Intel Evo-spec laptops
ULTRABOOK 2.0: THE MOST COMPELLING PCS YOU CAN BUY RIGHT NOW. FULL GROUP TEST OF THE NEW RANGE.
Intel’s Project Athena was announced back in 2019, as a program to encourage laptop vendors using 10th Gen Intel chips to optimise their devices along a few key lines that the company believed would be most critical to today’s consumers. After a year of extensive uptake across thin-and-light laptops, Intel says it’s learnt a lot from the program already and has expressed these findings in the next generation of Athena: Intel Evo.
What is Evo?
To make the cut, an Intel Evo Laptop needs to offer stable performance throughout its battery life, wake from sleep in less than a second, maintain over nine hours battery life on real-world use benchmarks, and offer four hours of battery life from a 30 minute fast-charge.
The main other standout features you’ll see on all Evo laptops is Wi-Fi 6 compatibility and Thunderbolt 4 interface connections. While the new Wi-Fi spec could reasonably be expected on all new laptops, ensuring a consistent Thunderbolt spec is actually a great way to make the shared USB/Thunderbolt ports a little more predictable for everyday consumers. With multiple generations of both technologies competing through the same USB Type-C connection, knowing exactly what port is installed has become increasingly complicated on today’s laptops.
Intel 11th Gen
In addition to the tweaks you’ll see through the Evo certification process there’s also the obvious underlying requirement of running one of Intel’s 11th generation Ultrabook processors.
The new chips offer 10-14 percent better general computing performance in multithreaded CPU tasks according to our internal testing, and up to 20 percent improvements on work applications according to Intel.
What is even more significant, however, is the generational graphical improvement.

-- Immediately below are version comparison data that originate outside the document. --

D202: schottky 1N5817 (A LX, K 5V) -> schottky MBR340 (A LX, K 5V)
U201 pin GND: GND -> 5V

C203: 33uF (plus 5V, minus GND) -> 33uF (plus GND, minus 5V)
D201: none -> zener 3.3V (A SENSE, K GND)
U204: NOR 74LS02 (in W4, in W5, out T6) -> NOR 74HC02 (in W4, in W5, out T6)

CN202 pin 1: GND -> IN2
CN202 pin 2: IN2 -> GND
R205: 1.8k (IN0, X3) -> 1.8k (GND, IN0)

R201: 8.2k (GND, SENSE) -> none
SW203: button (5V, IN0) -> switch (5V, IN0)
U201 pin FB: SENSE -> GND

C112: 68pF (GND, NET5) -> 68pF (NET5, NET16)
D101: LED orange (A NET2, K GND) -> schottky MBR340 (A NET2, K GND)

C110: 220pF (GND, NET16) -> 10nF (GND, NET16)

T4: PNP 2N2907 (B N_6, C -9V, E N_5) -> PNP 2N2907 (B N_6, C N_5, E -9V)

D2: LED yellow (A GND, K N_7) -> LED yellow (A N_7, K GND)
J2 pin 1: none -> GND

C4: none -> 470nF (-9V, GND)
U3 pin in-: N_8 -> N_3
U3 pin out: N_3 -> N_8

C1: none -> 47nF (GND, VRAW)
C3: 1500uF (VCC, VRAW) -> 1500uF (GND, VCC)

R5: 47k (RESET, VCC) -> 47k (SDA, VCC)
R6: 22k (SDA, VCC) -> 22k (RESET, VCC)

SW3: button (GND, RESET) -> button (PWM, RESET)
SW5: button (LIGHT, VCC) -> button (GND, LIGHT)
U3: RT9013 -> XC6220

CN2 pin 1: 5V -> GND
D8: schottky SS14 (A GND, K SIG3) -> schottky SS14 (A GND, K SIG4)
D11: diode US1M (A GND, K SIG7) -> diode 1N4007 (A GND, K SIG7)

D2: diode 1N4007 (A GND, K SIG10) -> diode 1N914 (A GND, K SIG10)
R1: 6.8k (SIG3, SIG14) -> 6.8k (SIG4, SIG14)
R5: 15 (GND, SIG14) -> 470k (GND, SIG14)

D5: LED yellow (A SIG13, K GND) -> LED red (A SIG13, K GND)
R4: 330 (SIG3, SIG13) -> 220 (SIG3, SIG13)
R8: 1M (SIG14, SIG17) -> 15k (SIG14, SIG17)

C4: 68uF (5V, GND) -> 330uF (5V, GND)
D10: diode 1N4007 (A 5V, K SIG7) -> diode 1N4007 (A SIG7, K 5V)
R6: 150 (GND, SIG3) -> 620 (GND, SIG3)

Intel is claiming its new Iris Xe integrated graphics processor is twice as fast as Intel’s Iris Plus or UHD Graphics on 10th generation chips. The improvement was a little bigger at 2.23 times the performance on 3D Mark Time Spy averages across the two cohorts, according to our testing – a difference big enough to put light gaming on the agenda.
With playable 30fps+ framerates on titles like The Division 2, Total War Saga: Troy, Metro: Exodus, F1 2020, and Sid Meier’s Civilization VI when using 1080p resolution and Low graphics quality – it’s fair to say that Evo laptops are the first generation to bring proper entry-level gaming to the Ultrabook.
Taken together this is a considerable generational update that gives consumers a number of reasons to upgrade their Ultrabook. It also shows off Intel’s potential for continued dominance in the increasingly competitive Windows 10 Ultrabook market.
While it’s great to see Intel pushing the consumer agenda forward, with so many stipulations on what laptop vendors can do, we wonder – will it be possible for laptops to differentiate themselves from other Evo laptops on the market?